O céu rompido diante de mim é esse canal direto com tudo que me fez ser esta de agora. Neste momento se estabelece toda a eternidade da qual participarei. Mesmo finda e breve, a olhadela mais agradável através da brecha passa dentro dos olhos dos filhos que se põe sobre a terra.
Um curioso sempre teria se posto a sair da água. A caminhar em duas pernas e a olhar o tempo se perguntando do que é feito e como funciona. Talvez isto tenha nos feito o que somos. Mesmo que as perguntas jamais se respondam. Assim sendo, não podemos nunca parar. Por hora paro apenas o olhar em seus brincares infinitos.
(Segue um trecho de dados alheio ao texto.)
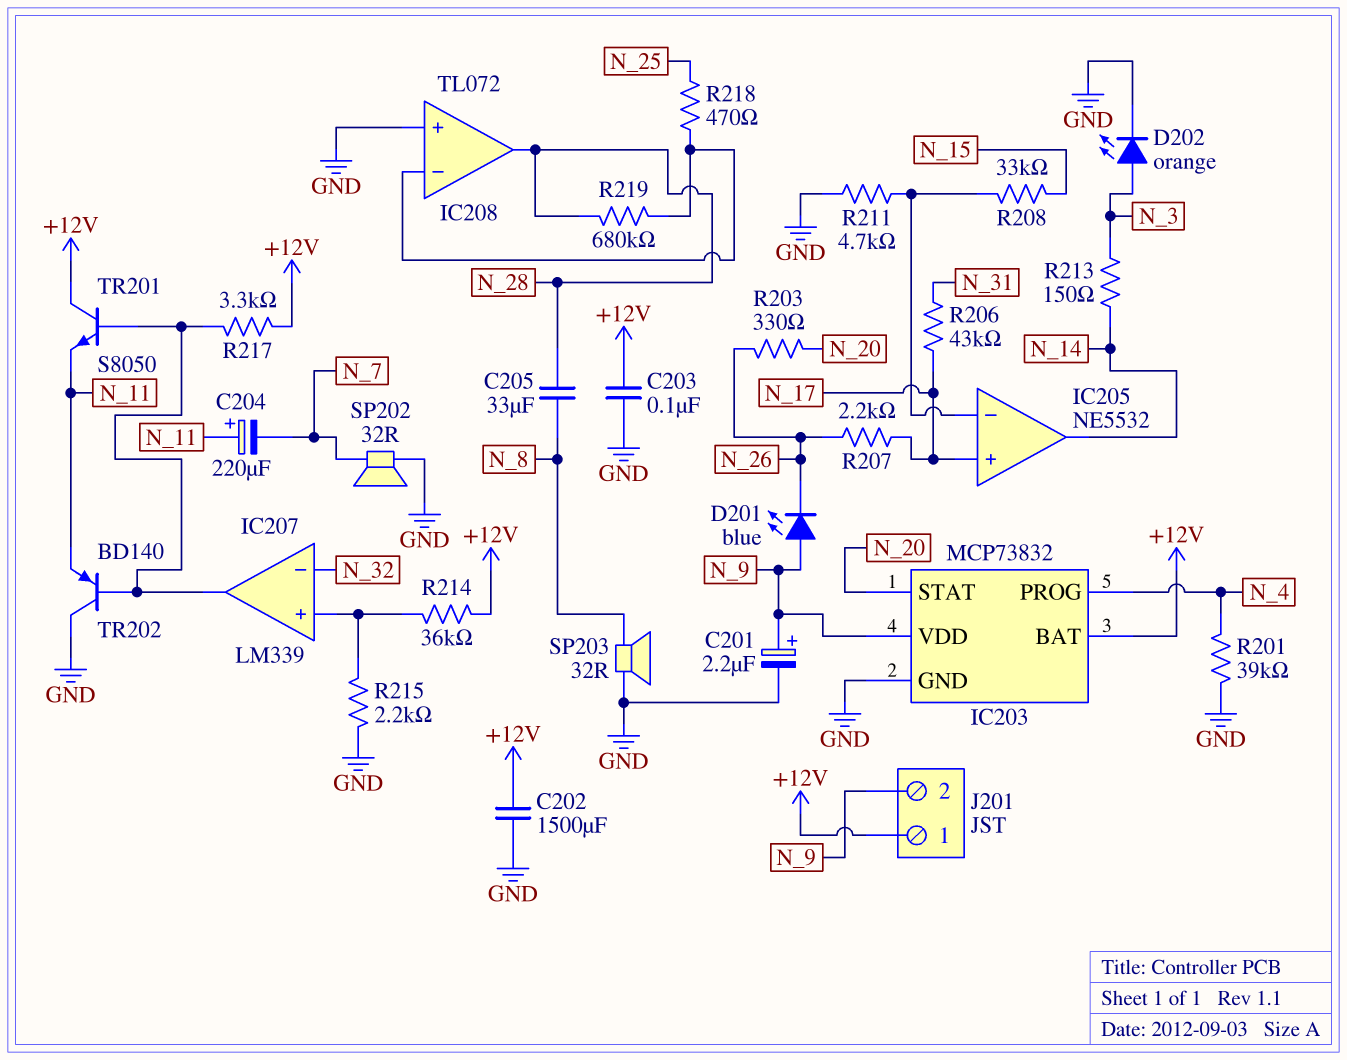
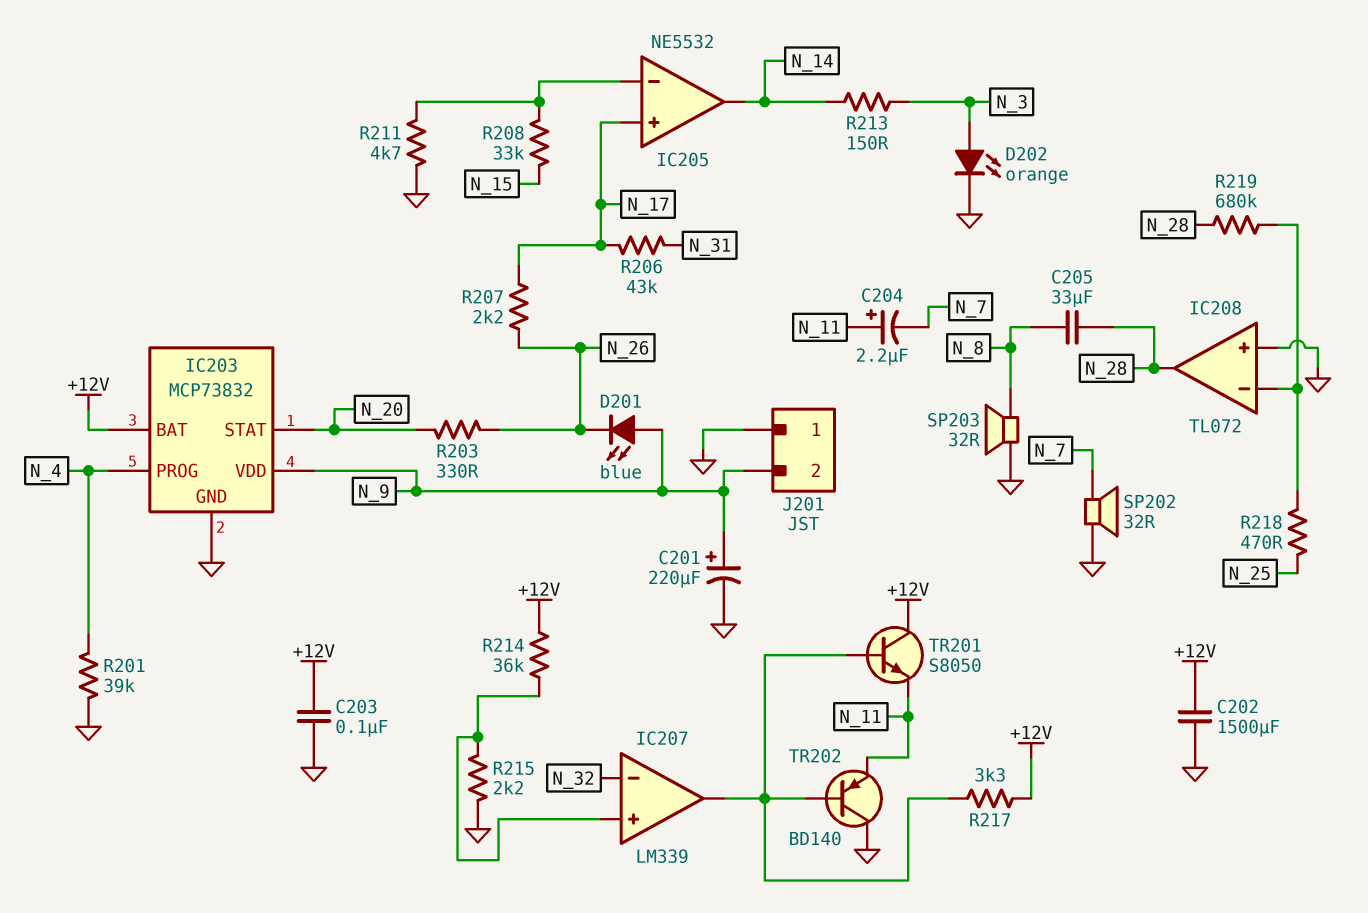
C201: 2.2uF (plus N_9, minus GND) -> 220uF (plus N_9, minus GND)
C204: 220uF (plus N_11, minus N_7) -> 2.2uF (plus N_11, minus N_7)
J201 pin 1: +12V -> GND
A vida é muito mais sincera quando corre livre nos arredores dos passos leves dos meninos pequenos. Por hora, esse céu caído é o limiar do meu paraíso.
Estamos no décimo segundo mês do calendário gregoriano. Foi também o nascimento de um outro menino que fez surgir este novo mundo. Àquela mãe não foi dado o privilégio de terminar a vida na cronologia linear com que fomos presenteados. Os pais se vão antes dos filhos. Me pergunto se o círculo de fogo de Maria a fez sentir como me fez sentir. A ardência, o calor, a expulsão e finalmente o corpo quente de um ser feito em seu próprio ventre. Uma força maior que si embalando rumos e redesignando planos. Uma ave, uma manjedoura, um boi. Duas coisas diferentes são o aconchego e o luxo. Ali não se pensava em cruz.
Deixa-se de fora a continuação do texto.